Sure. There is one event with the first line of a WARN message:

|   | 2019-10-02 07:54:56.180  WARN 1 --- [ask-scheduler-3] o.s.i.mail.ImapIdleChannelAdapter        : Failed to execute IDLE task. Will attempt to resubmit in 10000 milliseconds
-- | -- | --

and another one with the actual stacktrace:

java.lang.IllegalStateException: Failure in 'idle' task. Will resubmit.
    at org.springframework.integration.mail.ImapIdleChannelAdapter$IdleTask.run(ImapIdleChannelAdapter.java:305) ~[spring-integration-mail-5.1.3.RELEASE.jar:5.1.3.RELEASE]
    at org.springframework.integration.mail.ImapIdleChannelAdapter$ReceivingTask.run(ImapIdleChannelAdapter.java:254) ~[spring-integration-mail-5.1.3.RELEASE.jar:5.1.3.RELEASE]
    at org.springframework.scheduling.support.DelegatingErrorHandlingRunnable.run(DelegatingErrorHandlingRunnable.java:54) ~[spring-context-5.1.5.RELEASE.jar:5.1.5.RELEASE]
    at org.springframework.scheduling.concurrent.ReschedulingRunnable.run(ReschedulingRunnable.java:93) ~[spring-context-5.1.5.RELEASE.jar:5.1.5.RELEASE]
    at java.base/java.util.concurrent.Executors$RunnableAdapter.call(Executors.java:515) ~[na:na]
    at java.base/java.util.concurrent.FutureTask.run(FutureTask.java:264) ~[na:na]
    at java.base/java.util.concurrent.ScheduledThreadPoolExecutor$ScheduledFutureTask.run(ScheduledThreadPoolExecutor.java:304) ~[na:na]
    at java.base/java.util.concurrent.ThreadPoolExecutor.runWorker(ThreadPoolExecutor.java:1128) ~[na:na]
    at java.base/java.util.concurrent.ThreadPoolExecutor$Worker.run(ThreadPoolExecutor.java:628) ~[na:na]
    at java.base/java.lang.Thread.run(Thread.java:834) ~[na:na]
Caused by: javax.mail.AuthenticationFailedException: [AUTHENTICATIONFAILED] Invalid credentials (Failure)
    at com.sun.mail.imap.IMAPStore.protocolConnect(IMAPStore.java:661) ~[mail-1.5.0-b01.jar:1.5.0-b01]
    at javax.mail.Service.connect(Service.java:295) ~[mail-1.5.0-b01.jar:1.5.0-b01]
    at javax.mail.Service.connect(Service.java:176) ~[mail-1.5.0-b01.jar:1.5.0-b01]
    at javax.mail.Service.connect(Service.java:125) ~[mail-1.5.0-b01.jar:1.5.0-b01]
    at org.springframework.integration.mail.AbstractMailReceiver.connectStoreIfNecessary(AbstractMailReceiver.java:311) ~[spring-integration-mail-5.1.3.RELEASE.jar:5.1.3.RELEASE]
    at org.springframework.integration.mail.AbstractMailReceiver.openFolder(AbstractMailReceiver.java:318) ~[spring-integration-mail-5.1.3.RELEASE.jar:5.1.3.RELEASE]
    at org.springframework.integration.mail.ImapMailReceiver.waitForNewMessages(ImapMailReceiver.java:170) ~[spring-integration-mail-5.1.3.RELEASE.jar:5.1.3.RELEASE]
    at org.springframework.integration.mail.ImapIdleChannelAdapter$IdleTask.run(ImapIdleChannelAdapter.java:289) ~[spring-integration-mail-5.1.3.RELEASE.jar:5.1.3.RELEASE]

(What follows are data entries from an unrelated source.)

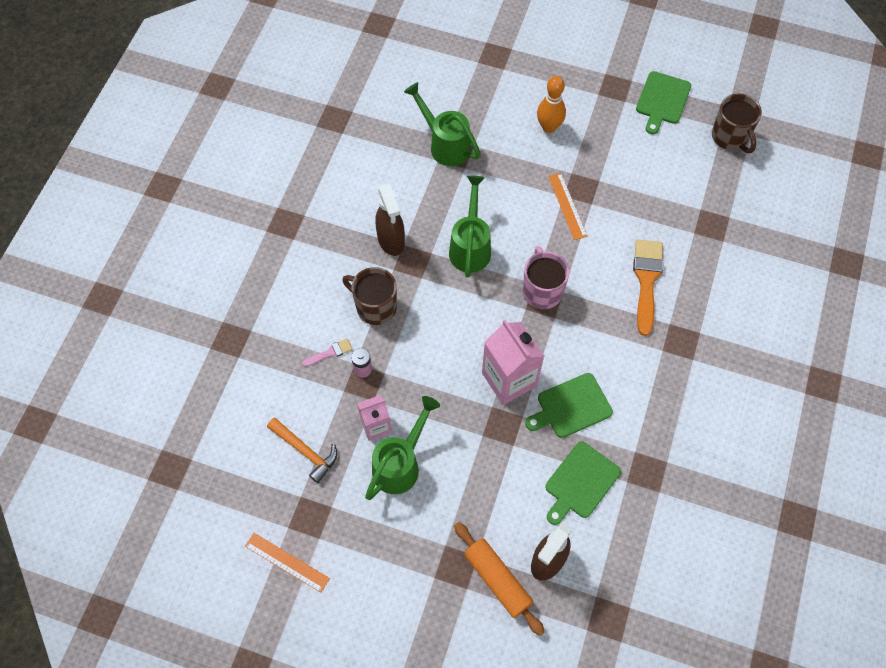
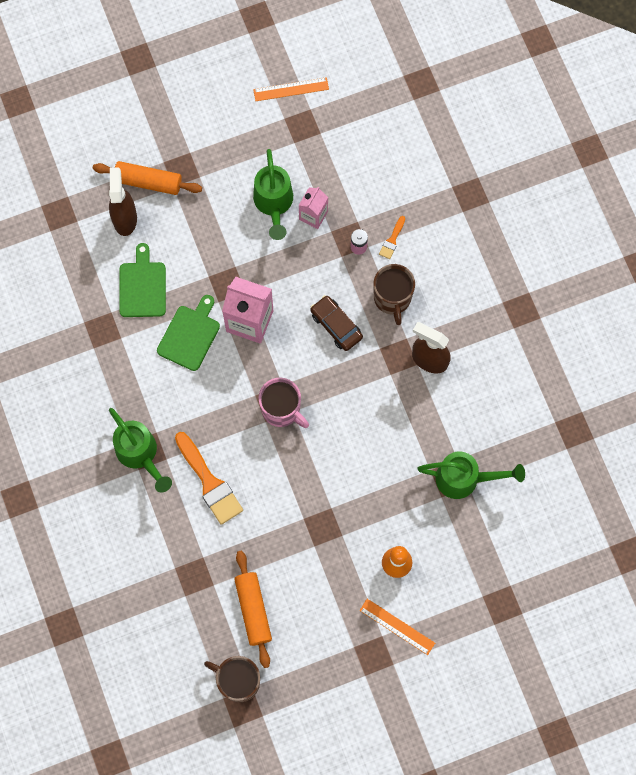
camera: 140 degrees right, 10 degrees up
(306, 451) = (344, 162): orange hammer -> none
(330, 352) = (392, 240): pink brush -> orange brush
(375, 307) = (392, 298): brown mug -> brown mug turned 90 degrees clockwise
(440, 321) = (336, 325): none -> brown car
(470, 246) = (366, 404): green watering can -> green watering can (140, 455)
(567, 206) = (321, 500): orange ruler -> orange ruler (397, 626)
(662, 100) = (323, 674): green cutting board -> none
(682, 172) = (253, 610): none -> orange rolling pin

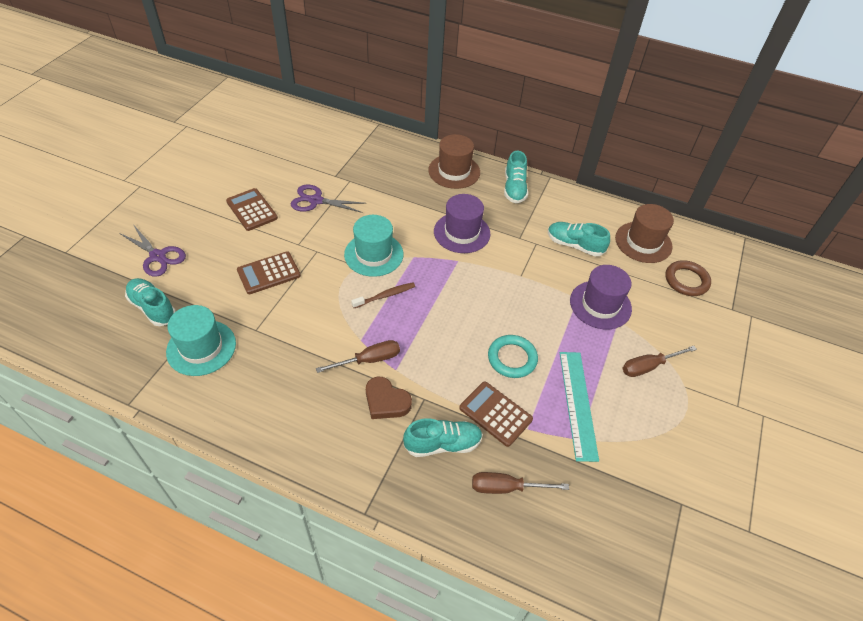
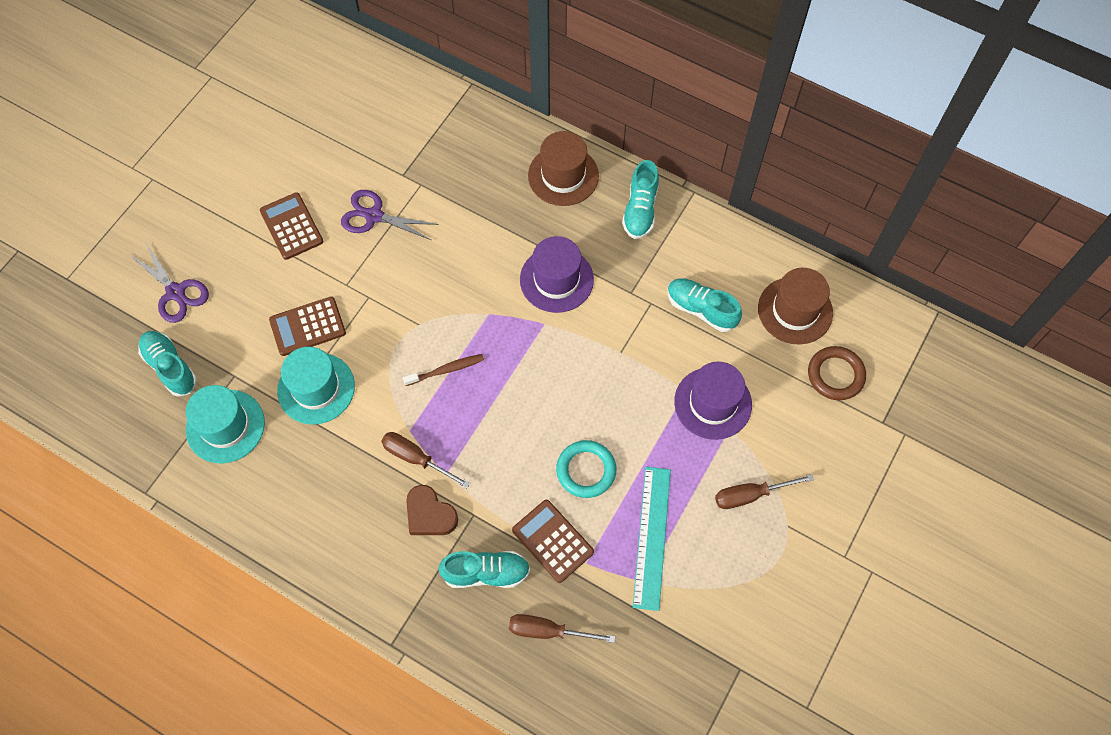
camera: 10 degrees right, 15 degrees up
(369, 360) = (416, 458): brown screwdriver -> brown screwdriver turned 135 degrees counterclockwise
(374, 254) = (439, 307): turquoise hat -> turquoise hat (316, 388)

I was expecting to have them both in the same event.

qingling128 commented 5 years ago

Yes, this is the current expected behavior.

What's the impact of this issue? We might be able to accept a feature request. Yet it needs to be prioritized against other tasks.

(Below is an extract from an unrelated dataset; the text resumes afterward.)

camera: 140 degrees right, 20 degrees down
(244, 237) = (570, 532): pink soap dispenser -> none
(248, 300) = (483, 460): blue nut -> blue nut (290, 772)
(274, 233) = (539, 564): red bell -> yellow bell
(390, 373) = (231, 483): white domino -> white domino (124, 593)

christidis commented 5 years ago

I see, thanks for the clarification.

In my case, and I am pretty sure I am not alone, I am applying a few additional extra fluentd parser grok-like filters to the log field, for example, loglevel, class, thread, message and so on.

When one filters messages with loglevel:ERROR for example in Kibana the stack trace is being missed. In addition queries like loglevel:ERROR AND message:*OutOfMemory* do not work since the exception is not there.

For me, it would be better to have the whole Stack Trace together with the Error log or at least provide an option to do so, because the user experience is affected. I can open a feature request if you want.